And I want you to really think about the fact that I need to explain this.
I need to explain.
It actually needs to be explained that two men can't make a baby.
It needs to be explained to a person who looks to be an adult or nearly an adult and probably is educated.
Still, we need to explain that two men cannot make a baby.
He also says it's transphobic to not date trans people.
This, again, is something we hear a lot now.
The correct answer to that charge is okay.
And?
I mean, if that's how you define transphobia, you can define it however you want.
You made up this stupid term, so I guess it's up to you to define.
Fine.
That's cool.
If you're saying that transphobia is when someone doesn't want to date a trans person, then okay.
Then I'm transphobic.
That's fine.
You're admitting?
Yeah.
Sure.
That's all you have to do with these kinds of charges when they're made against you.
That is the one sure way to disarm the person who's coming after you.

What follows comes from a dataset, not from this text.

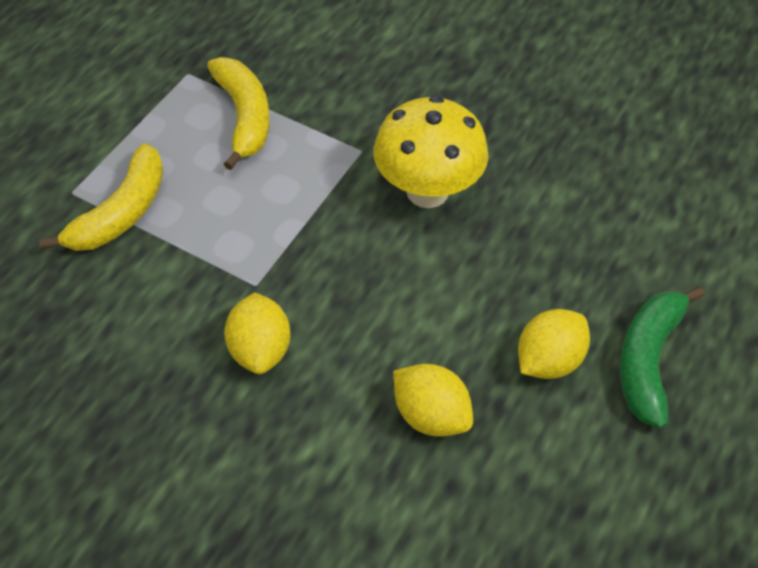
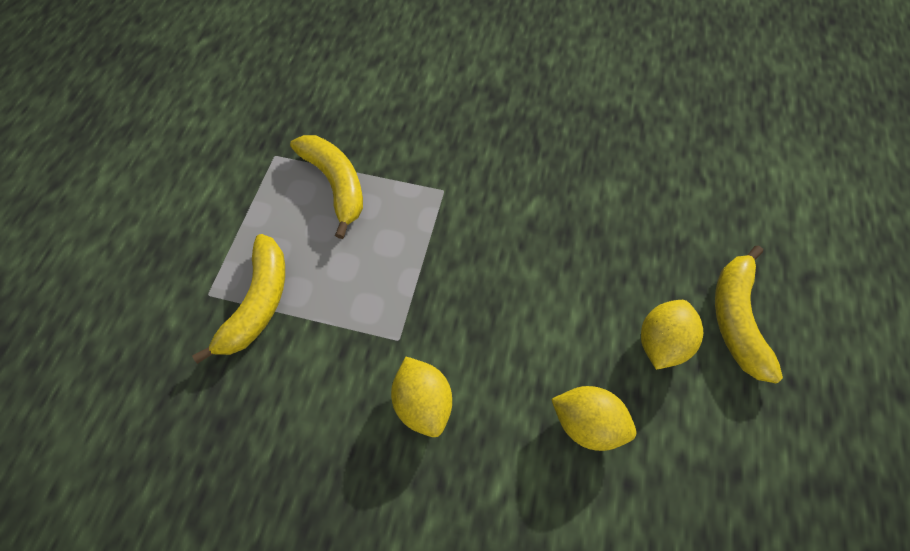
camera: 15 degrees left, 10 degrees up
(427, 191) = (509, 213): yellow mushroom -> none
(648, 360) = (735, 318): green banana -> yellow banana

Because once you accept that, wow, that's transphobic, all right, fine, then it's transphobic.
So are you admitting you're a transphobic?
Yes.
Well, but that's, you're kidding, that's not good.
Okay, well, that's your opinion.
I just really wish, if I had a hundred billion dollars to start my own social media site, I'd tell you what I would do.
I would de-platform people and ban them purely on the basis of being stupid.
That's the kind of de-platforming that I would like to see.
If you are this damned stupid that you think, for example, two men can have babies, putting ideology aside for a moment, if you are that level of stupid, you don't get to be on any platform.
That's it.
You shouldn't have access to an audience.
Just think about that.
There are people who are this stupid and yet they have an audience that they can... that they're offering guidance to and advice.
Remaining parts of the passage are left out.